Il Comitato esecutivo di hotelleriesuisse è contrario all’iniziativa «No Billag»: intende così lanciare un segnale in favore del pluralismo mediatico in Svizzera e delle rispettive caratteristiche regionali. Appoggia invece il «nuovo ordinamento finanziario 2021».

L’iniziativa popolare «No Billag», che chiede l’abolizione del canone radiotelevisivo, avrebbe pesanti ripercussioni sul pluralismo mediatico. Minaccerebbe infatti l'esistenza stessa non solo delle principali emittenti radiotelevisive di servizio pubblico ma anche di 34 reti radiofoniche e televisive regionali. Queste emittenti sono in parte finanziate grazie al canone di ricezione e contribui-scono a diversificare il panorama mediatico a livello regionale. L’accettazione dell’iniziativa metterebbe a rischio in particolare le minoranze linguistiche e le regioni periferiche e di montagna. La SRG SSR, con il suo bacino d’utenza a livello svizzero, fornisce un importante contributo alla coesione del nostro Paese garantendo una copertura imparziale dell’attualità. Le emittenti private perseguono prevalentemente interessi commerciali e si limiterebbero a offrire trasmissioni sportive e d'intrattenimento. «Le trasmissioni dedicate al turismo o alla cultura, destinate al segmento degli ospiti svizzeri e stranieri, non avrebbero più la possibilità di andare in onda su piattaforme adeguate», afferma il presidente dell’Associazione Andreas Züllig. Infine non è da escludere che, in futuro, l'offerta delle emittenti private finisca per costare di più agli utenti. Per tutti questi motivi, il Comitato esecutivo di hotelleriesuisse propone di respingere all'unanimità l’iniziativa in votazione il 4 marzo 2018.

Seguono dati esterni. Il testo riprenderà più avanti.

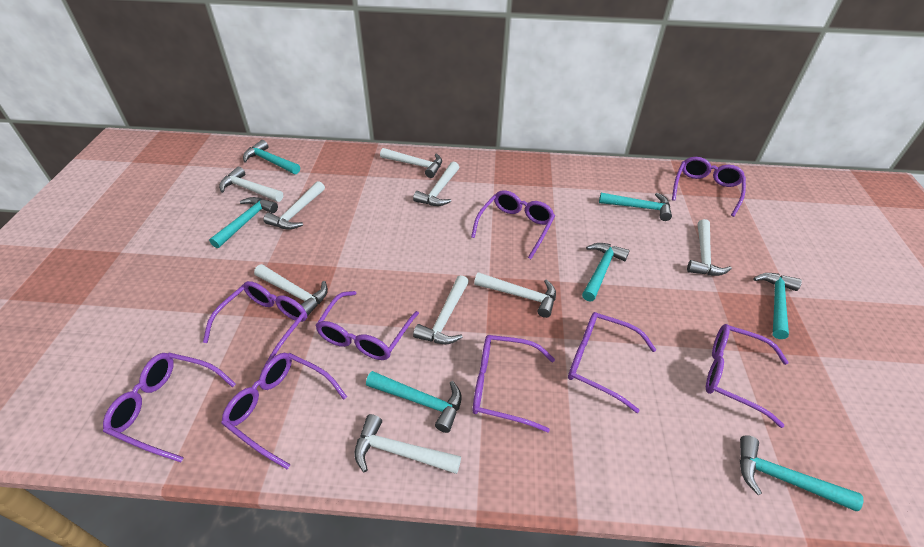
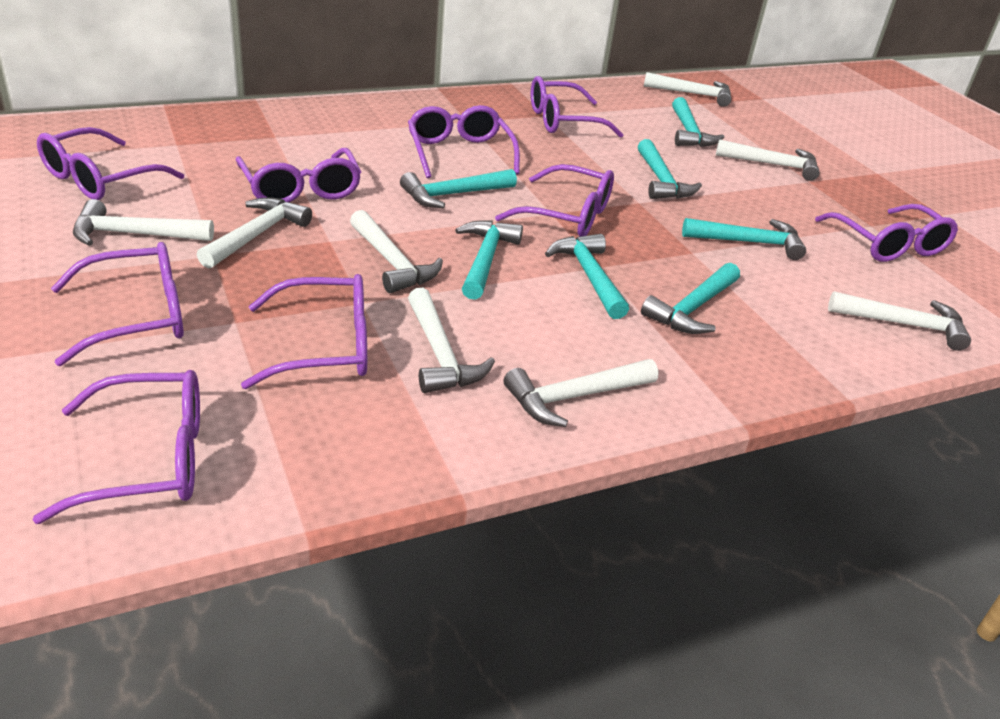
white hammer: 9 -> 8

Il Comitato esecutivo si è inoltre dichiarato favorevole al «nuovo ordinamento finanziario 2021». Il progetto propone di prorogare di 15 anni, fino al 2035, la facoltà della Confederazione di riscuotere l’imposta federale diretta e l’imposta sul valore aggiunto. Dato che queste imposte rappresentano oltre il 60 per cento delle entrate federali, in caso di bocciatura lo Stato non sarebbe più in grado di adempiere i suoi compiti nella misura attuale, nemmeno nel settore turistico e alberghiero. L'Associazione ha quindi deciso di assumersi la propria responsabilità politica e di rispondere con un chiaro sì alle urne.